In data analysis, summarizing datasets with basic statistics can provide valuable insights. Three fundamental statistics are mean, median, and range. Let's explore what each of these terms means and why they're important.

## Mean (Average)

The **mean** is what most people commonly refer to as the "average." It's calculated by adding up all the numbers in a set and then dividing by the count of those numbers.

For example, the mean of 2, 3, and 10 is `(2 + 3 + 10) / 3 = 5`.

The mean provides a central value for the dataset but can be affected by outliers (extremely high or low values).

## Median (Middle Value)

The **median** is the middle value in a dataset when the numbers are arranged in ascending or descending order. If there is an even number of observations, the median is the average of the two middle numbers.

For instance, in the set 1, 3, 3, 6, 7, 8, 9, the median is 6. In the set 1, 2, 3, 4, the median is `(2 + 3) / 2 = 2.5`.

The median is useful because it is not skewed by outliers, making it a better measure of central tendency for skewed distributions.

## Range (Spread of Data)

The **range** indicates the spread of data by showing the difference between the highest and lowest values in the set.

To calculate the range of 1, 3, 3, 6, 7, 8, 9, you subtract 1 (the lowest number) from 9 (the highest number), giving a range of 8.

The range gives us a quick sense of the variability in the dataset, but it doesn't tell us how the values are distributed between the highest and lowest points.

---

Pandas uses the `mean()`, `median()` and `mode()` methods to calculate the respective values for a specified column.

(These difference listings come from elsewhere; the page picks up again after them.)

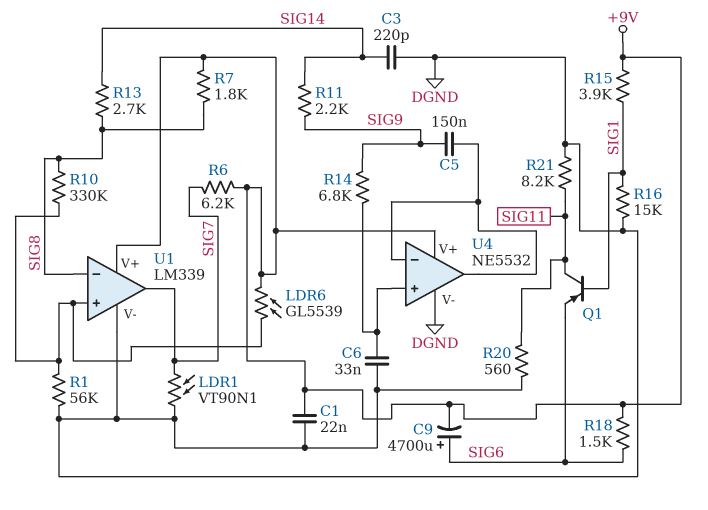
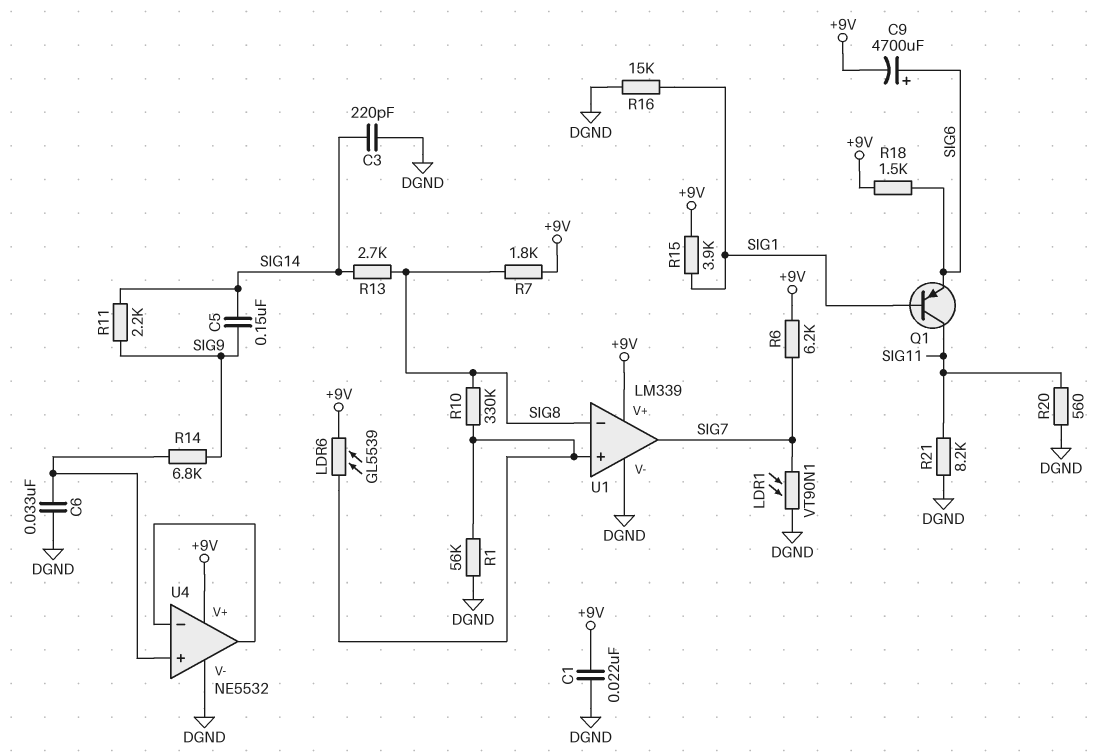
C5: 150nF (SIG9, U4/in-) -> 150nF (SIG9, SIG14)

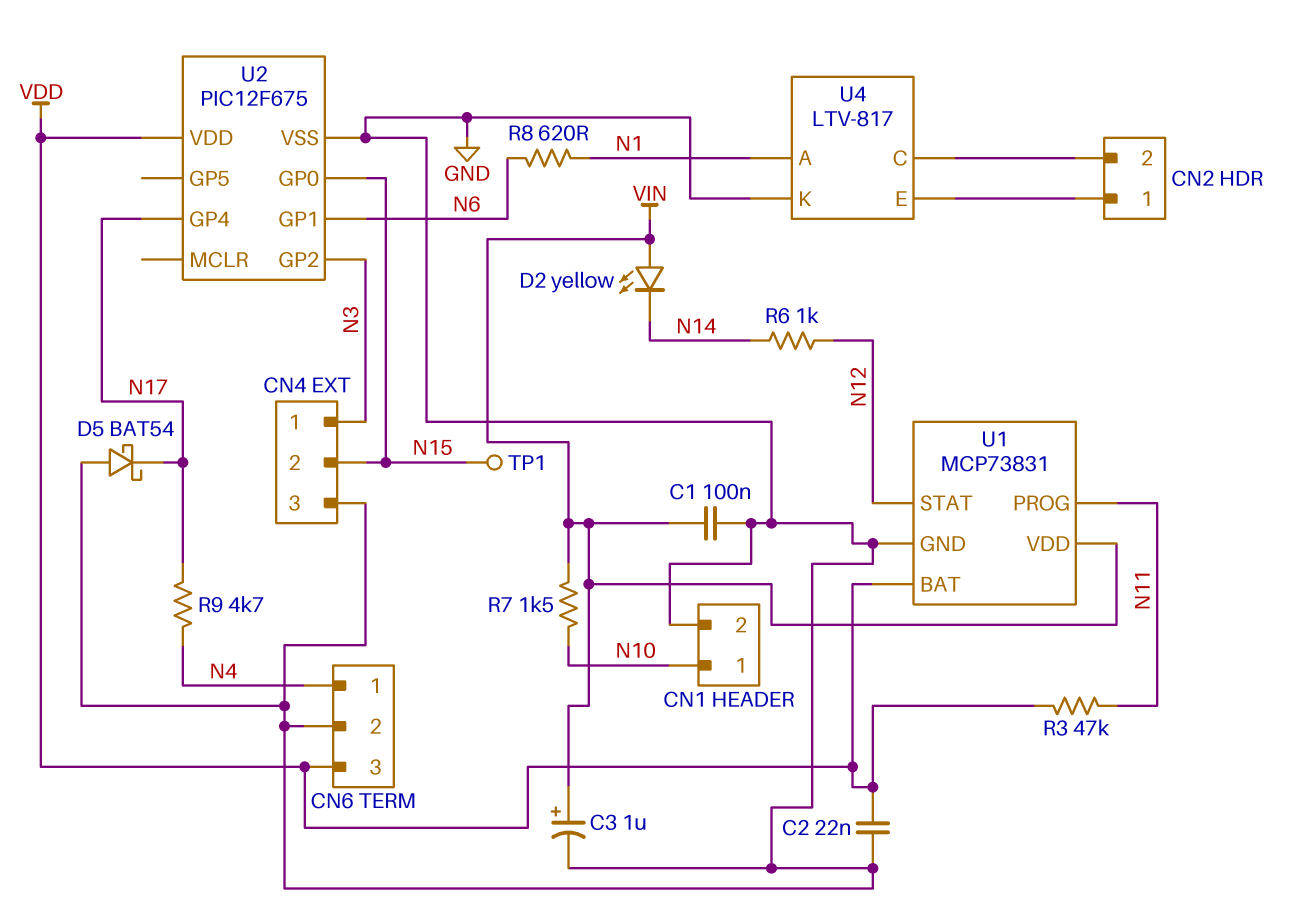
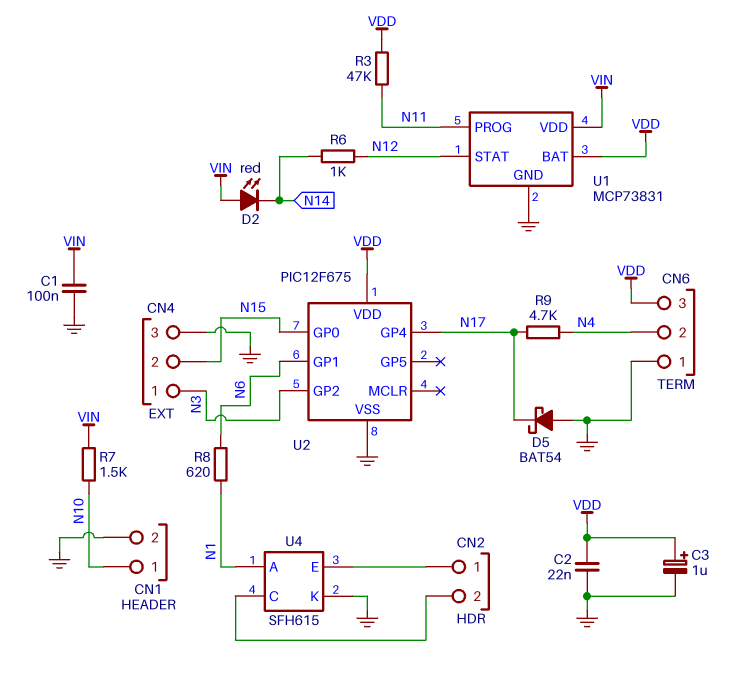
C3: 1uF (plus VIN, minus GND) -> 1uF (plus VDD, minus GND)
CN6 pin 1: N4 -> GND
CN6 pin 2: GND -> N4
D2: LED yellow (A VIN, K N14) -> LED red (A VIN, K N14)
TP1: test point (N15) -> none
U4: LTV-817 -> SFH615

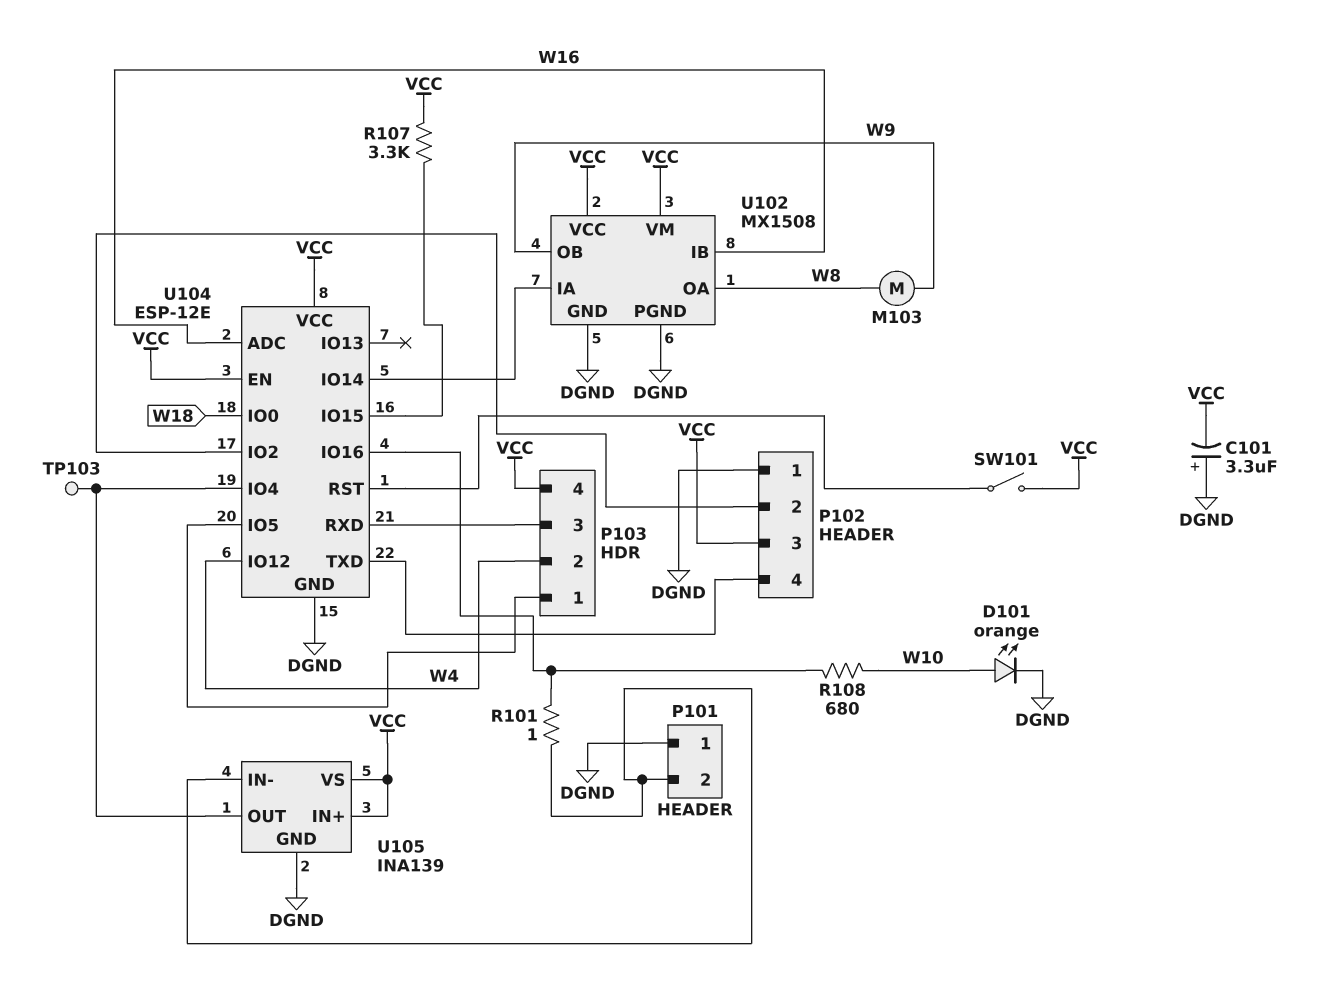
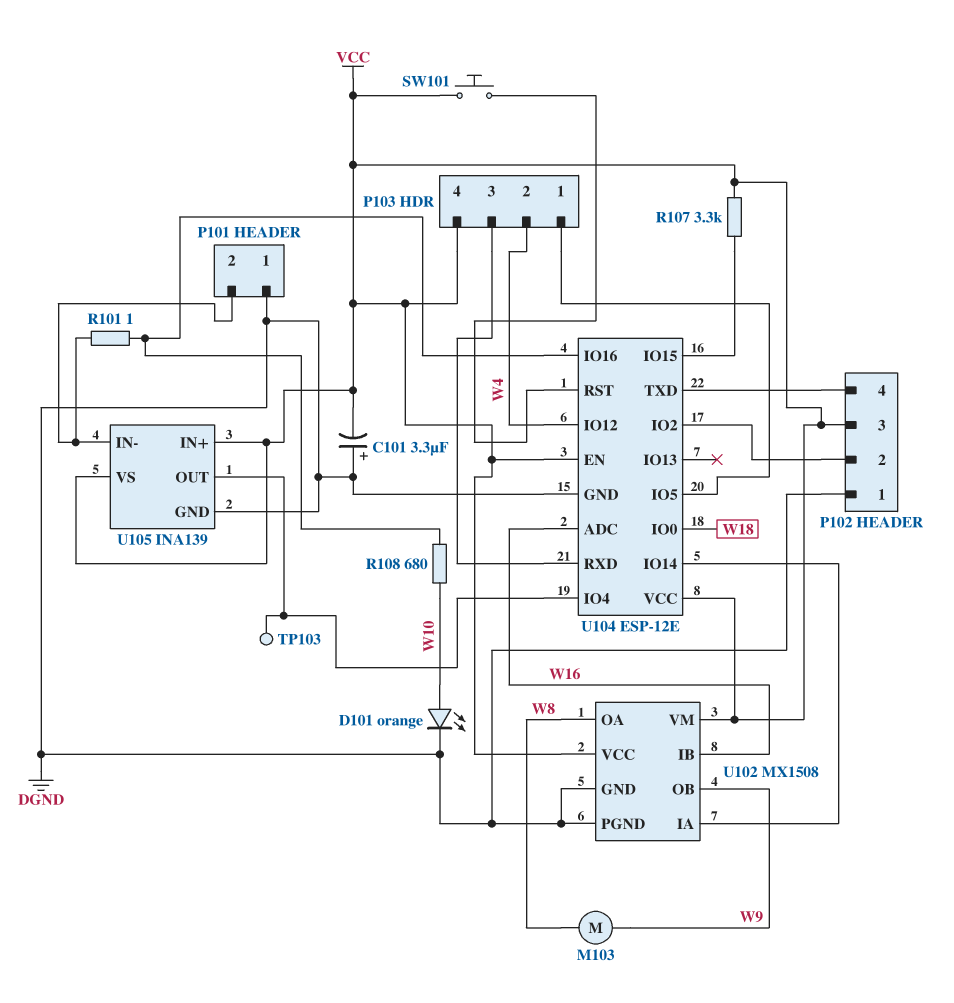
SW101: switch (U104/RST, VCC) -> button (U104/RST, VCC)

- **Mean** = the average value
- **Median** = the value in the middle, after you have sorted all the values ascending
- **Mode** = the value that appears most frequently

In [None]:

mean_value = df['column_name'].mean()
median_value = df['column_name'].median()
range_value = daf['column_name'].max() - df['column_name'].min()

print(f"Mean: {mean_value}, Median: {median_value}, Range: {range_value}")


### More practice with CSV files: Group Activity
- CSV file we will use in the resources folder: ('resources/titanic.csv').

### NOTES
>
> ### More practice with CSV files - Titanic
> 
> First, we need to gather our data.
> 
> We can either use the data from our resources directory, or we can import our data from the WEB.
> 
> The filepath to the CSV file in the curriculum resources folder is ["./resources/titanic.csv"](resources/titanic.csv).
> 
> Else, the URL to the data file on the WEB is ... https://raw.githubusercontent.com/datasciencedojo/datasets/master/titanic.csv
> 
> You can download that file to your machine, or we will pull that file directly in our code.